By Jim Stanford on May 17, 2013
Heading into a second year of drought with reservoirs already drawn down and snow melting fast, the U.S. Bureau of Reclamation is planning to release nearly twice as much water as usual in the Snake River this summer.
Barring prolonged wet weather, water managers will release 4,000 cubic feet per second from Jackson Lake Dam through September.
The agency projects to draw down Jackson Lake reservoir to about 18 percent of capacity. At best, the bureau will fill Palisades Reservoir to about 50 percent of capacity before draining it nearly dry to meet irrigation needs in Idaho.
Mike Beus, BuRec operations manager, presented his projections along with weather forecasts at the agency’s annual water meeting last night in Jackson. A crowd of anglers, irrigators, farmers and rafting guides attended.
Beus painted a stark picture of less water available for storage in the basin, temperatures skyrocketing to 90 degrees in Boise last week and snow melting in the high country above Jackson Lake at a rate of 2 inches per day.

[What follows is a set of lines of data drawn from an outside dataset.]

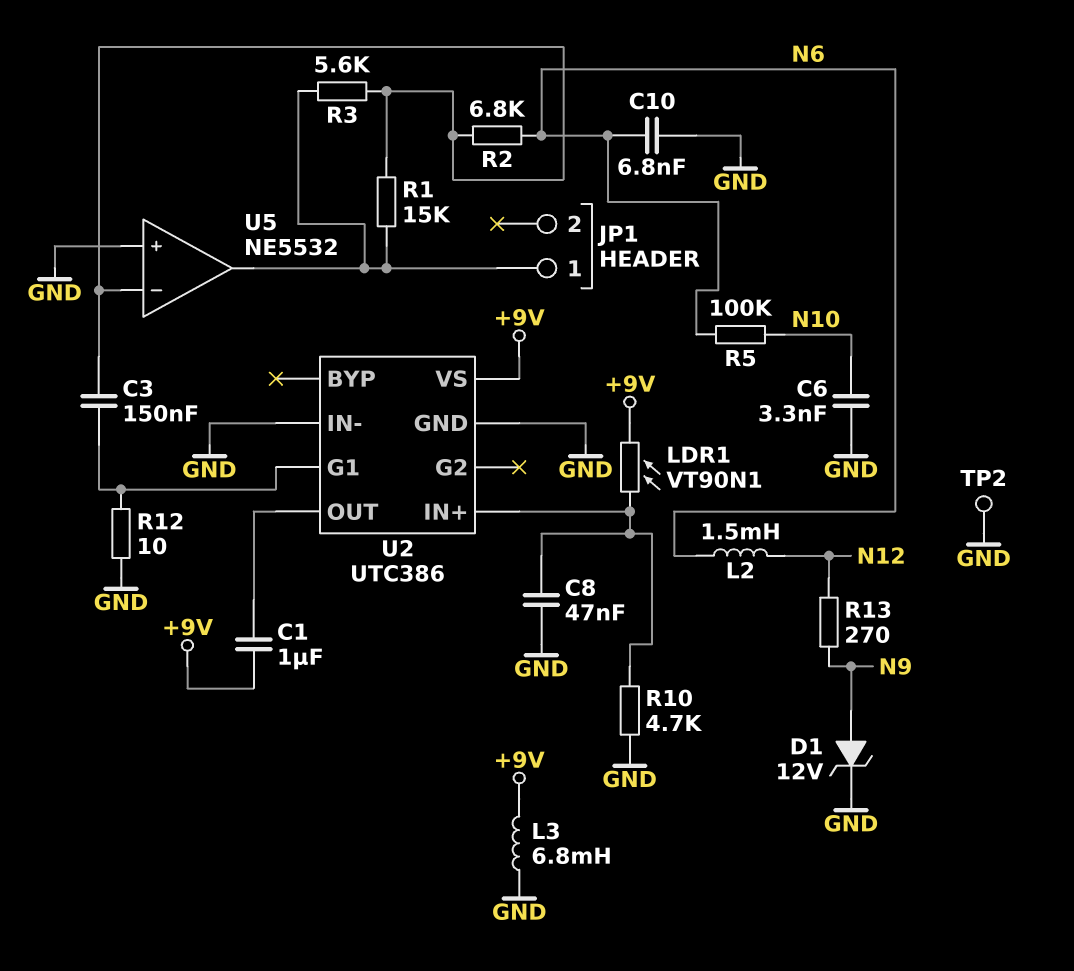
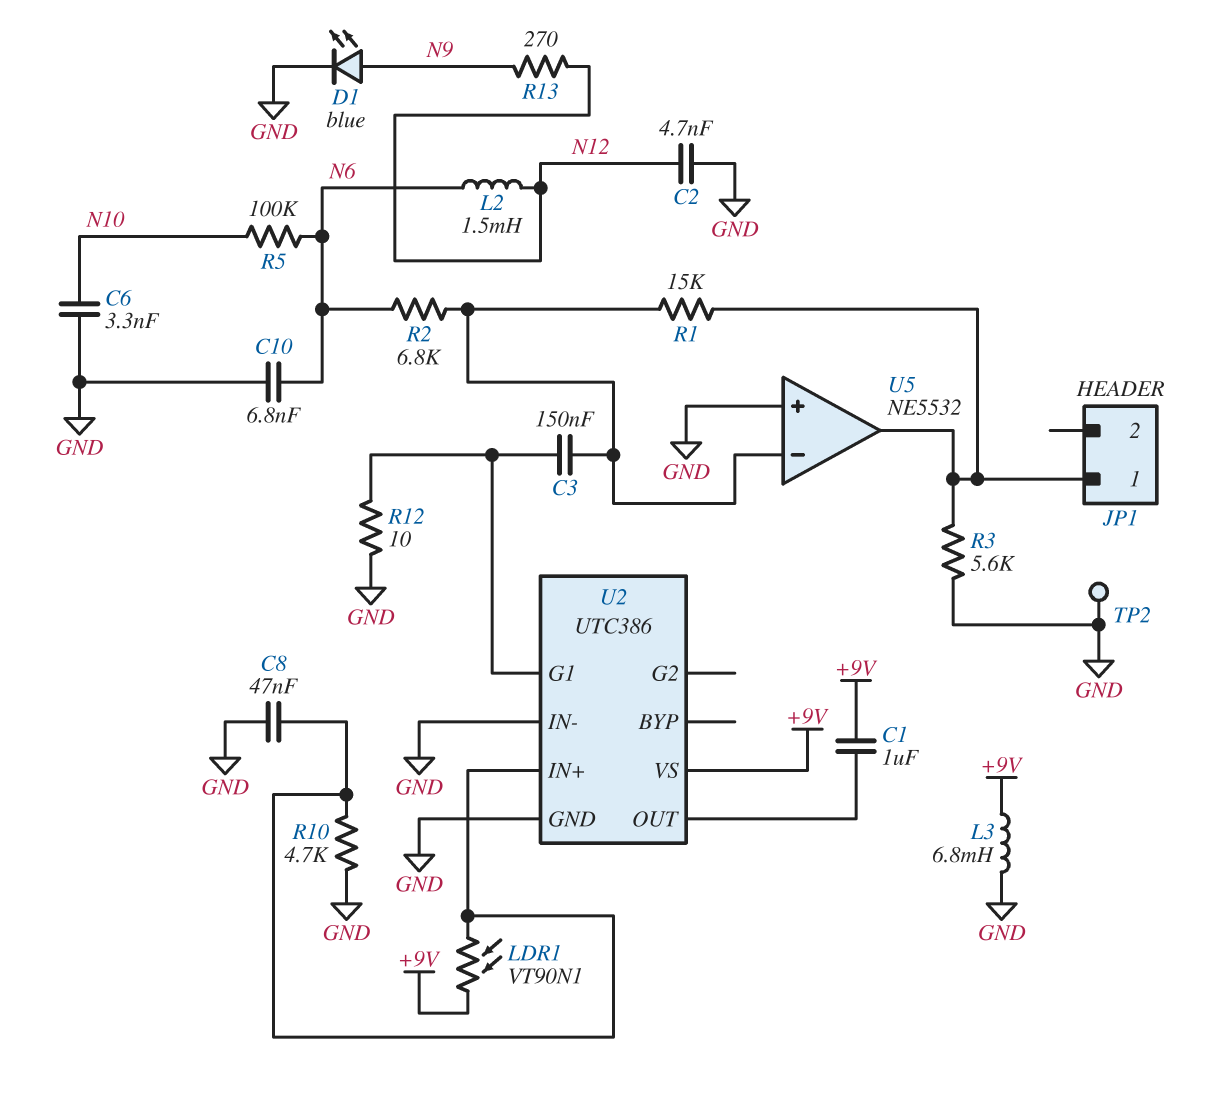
C2: none -> 4.7nF (GND, N12)
D1: zener 12V (A N9, K GND) -> LED blue (A N9, K GND)
R3: 5.6k (JP1/1, U5/in-) -> 5.6k (GND, JP1/1)

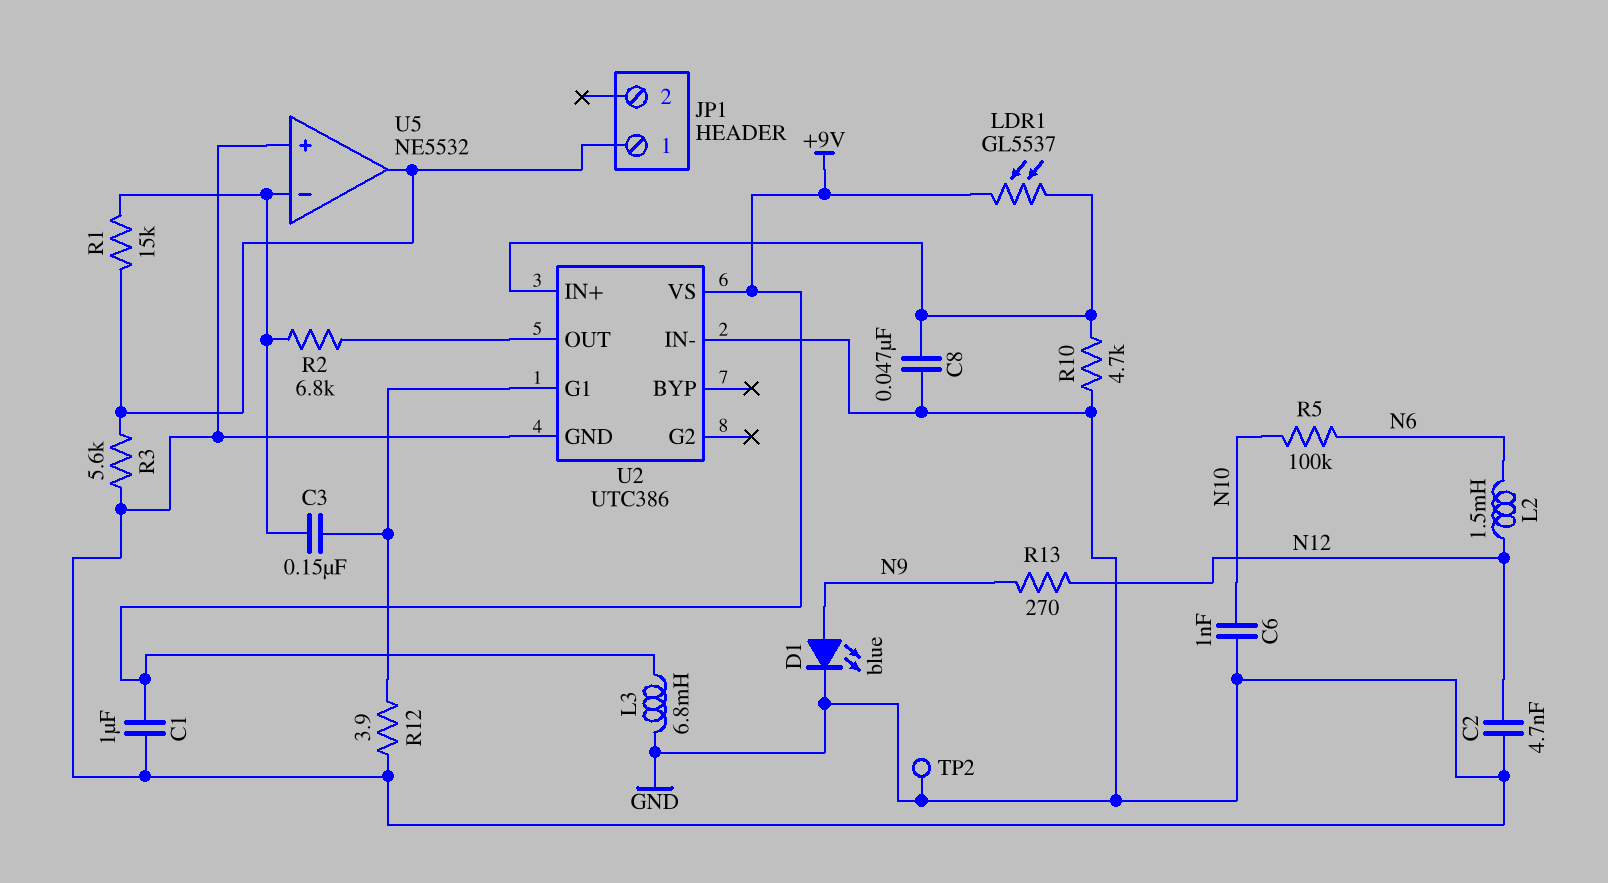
C1: 1uF (+9V, U2/OUT) -> 1uF (+9V, GND)
C6: 3.3nF (GND, N10) -> 1nF (GND, N10)
C10: 6.8nF (GND, N6) -> none
LDR1: VT90N1 (+9V, U2/IN+) -> GL5537 (+9V, U2/IN+)
R2: 6.8k (N6, U5/in-) -> 6.8k (U2/OUT, U5/in-)
R12: 10 (GND, U2/G1) -> 3.9 (GND, U2/G1)

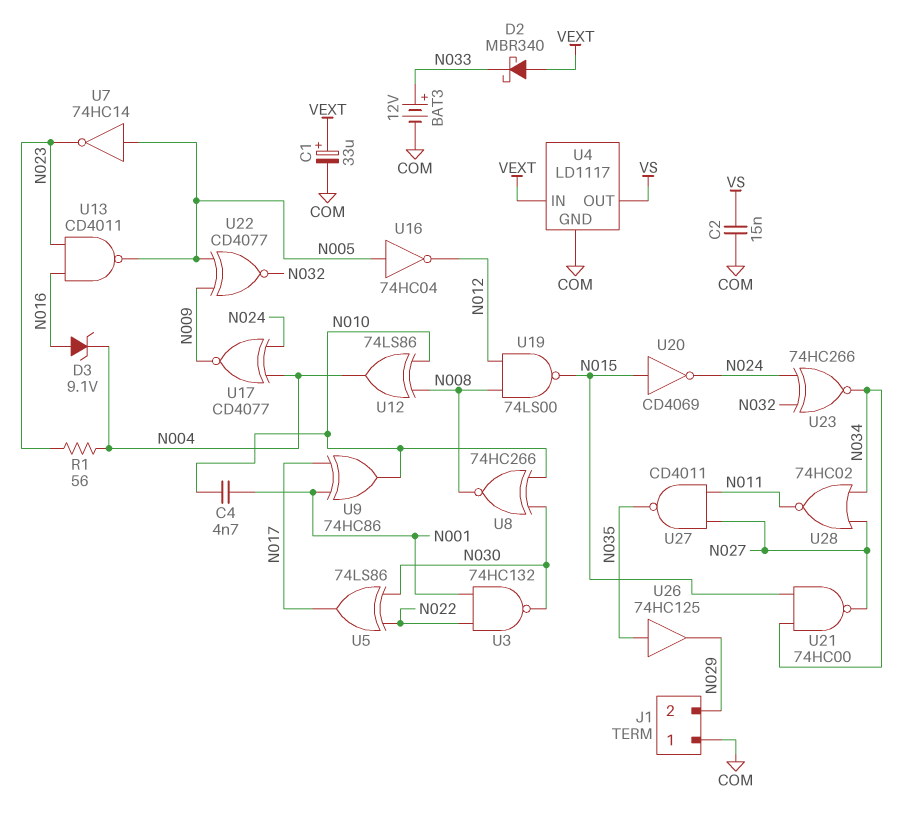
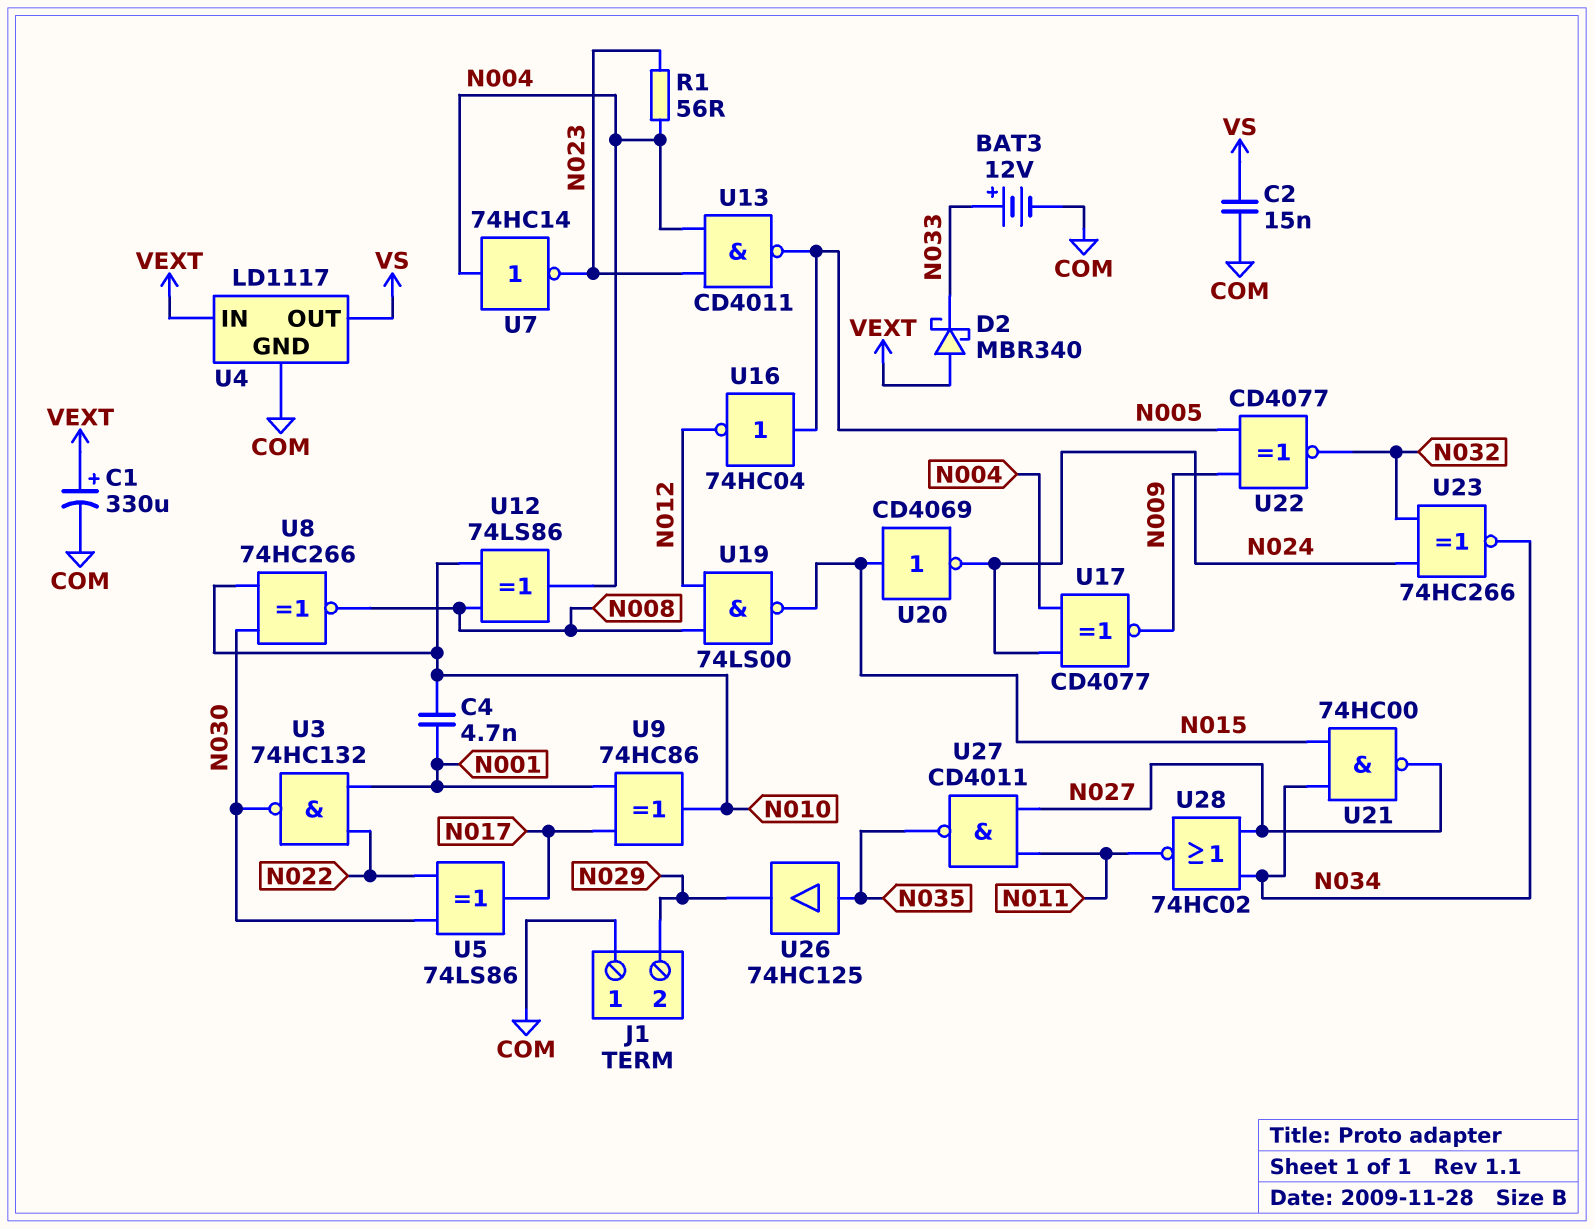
C1: 33uF (plus VEXT, minus COM) -> 330uF (plus VEXT, minus COM)
D3: zener 9.1V (A N016, K N004) -> none
U7: NOT 74HC14 (in N005, out N023) -> NOT 74HC14 (in N004, out N023)
U13: NAND CD4011 (in N016, in N023, out N005) -> NAND CD4011 (in N004, in N023, out N005)

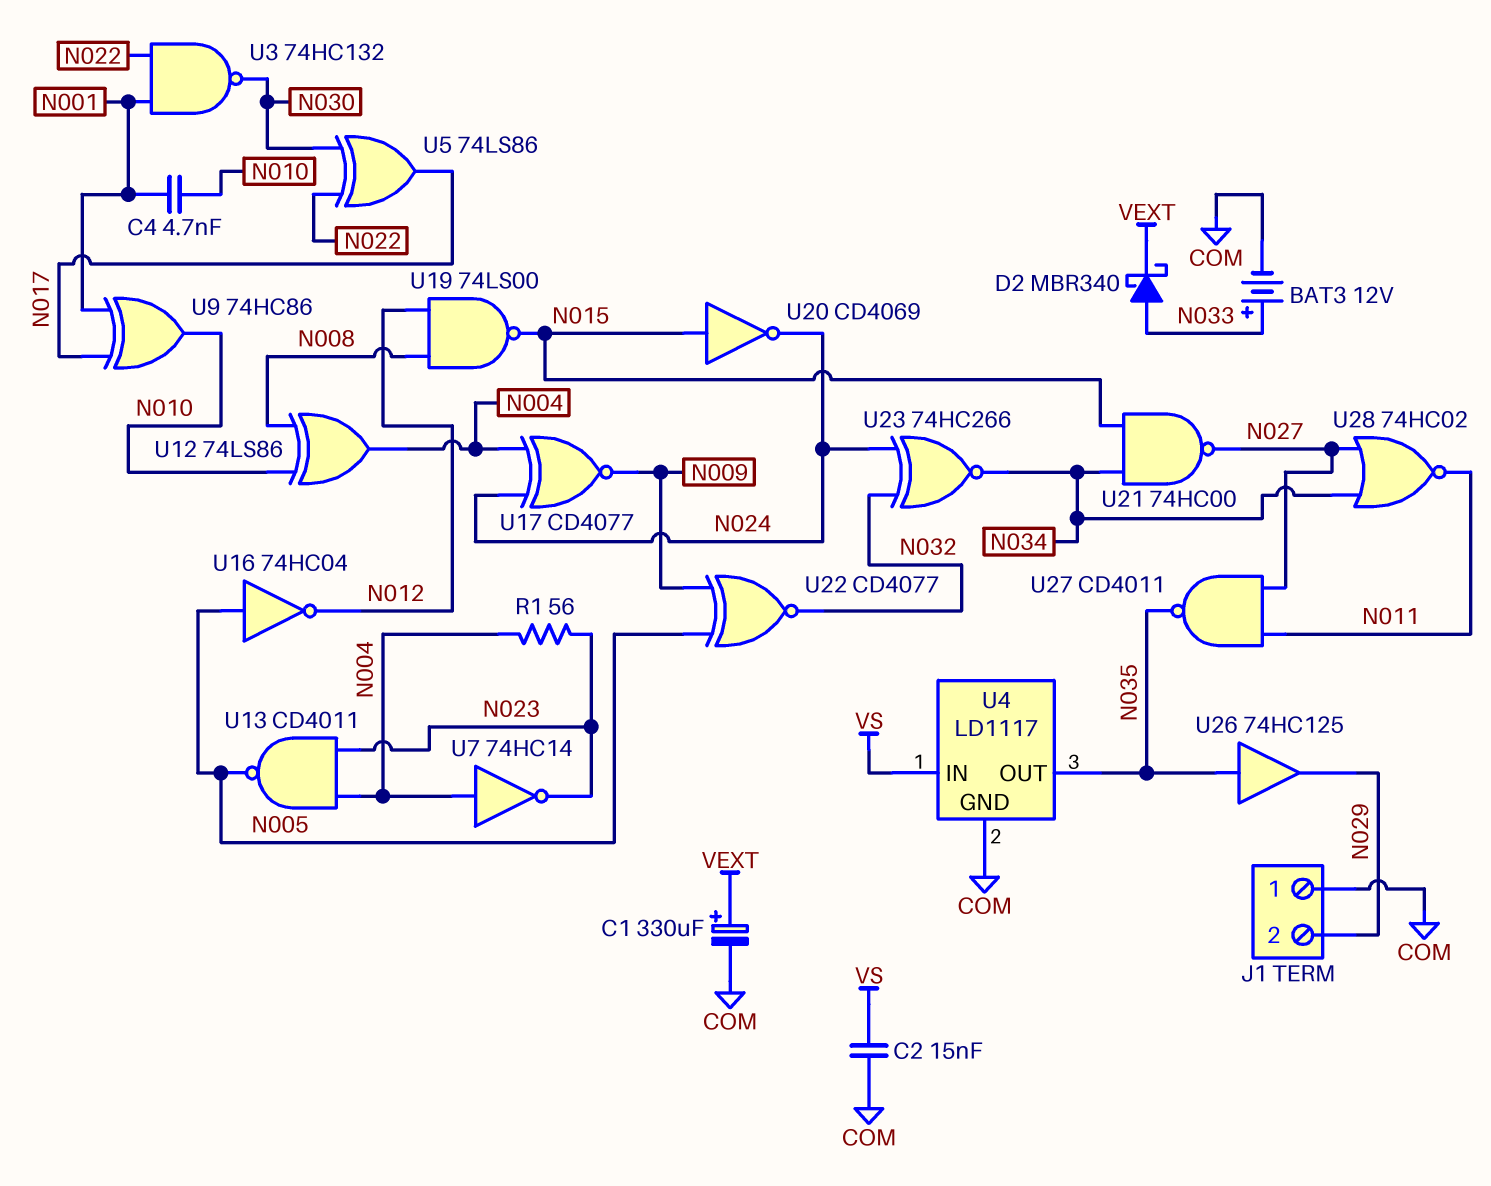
D2: schottky MBR340 (A VEXT, K N033) -> schottky MBR340 (A N033, K VEXT)
U4 pin IN: VEXT -> VS
U4 pin OUT: VS -> N035
U8: XNOR 74HC266 (in N010, in N030, out N008) -> none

While this weekend’s cool, wet weather offers some relief, temperatures were 10 degrees above average for the first half of May, he said.
“The normals are changing,” he said.
The projected flows on the Snake are excellent for scenic and whitewater rafting but not optimal for fishing. With nearly twice as much water, native cutthroat trout will be harder to catch. But the steady flow is preferable to a sudden and dramatic rise late in the season to meet irrigation demands, as happened in 2002, one of the years most closely matching current conditions.
Water management in the Snake basin is highly complex, with each decision affecting the operation of dams downstream. Managers must balance the needs of endangered Pacific salmon, sovereign Indian tribes, irrigators, farmers, cutthroat trout, anglers, outfitters, rafters and motor boaters, among others.
As is his custom, Beus presented a slew of graphs with lines as intricate and interwoven as the strands of his long, grey beard. Looking at runoff and storage from years past, he saw similarities to 2007, 2003, 2002, 1991 and 1989 — all relatively dry.
The peak flow on the Snake through Jackson Hole is likely to occur within the next week, he said. The release at Jackson Lake Dam hit 4,000 cfs today, and the river was running 8,000 cfs at Moose. The flow in the canyon likely will exceed 14,000 cfs this evening.
The early runoff has forced the contractor building the new pathway bridge over the Snake to cease work in the river. Crews had been struggling to install the second piling; instead they will begin building the east abutment.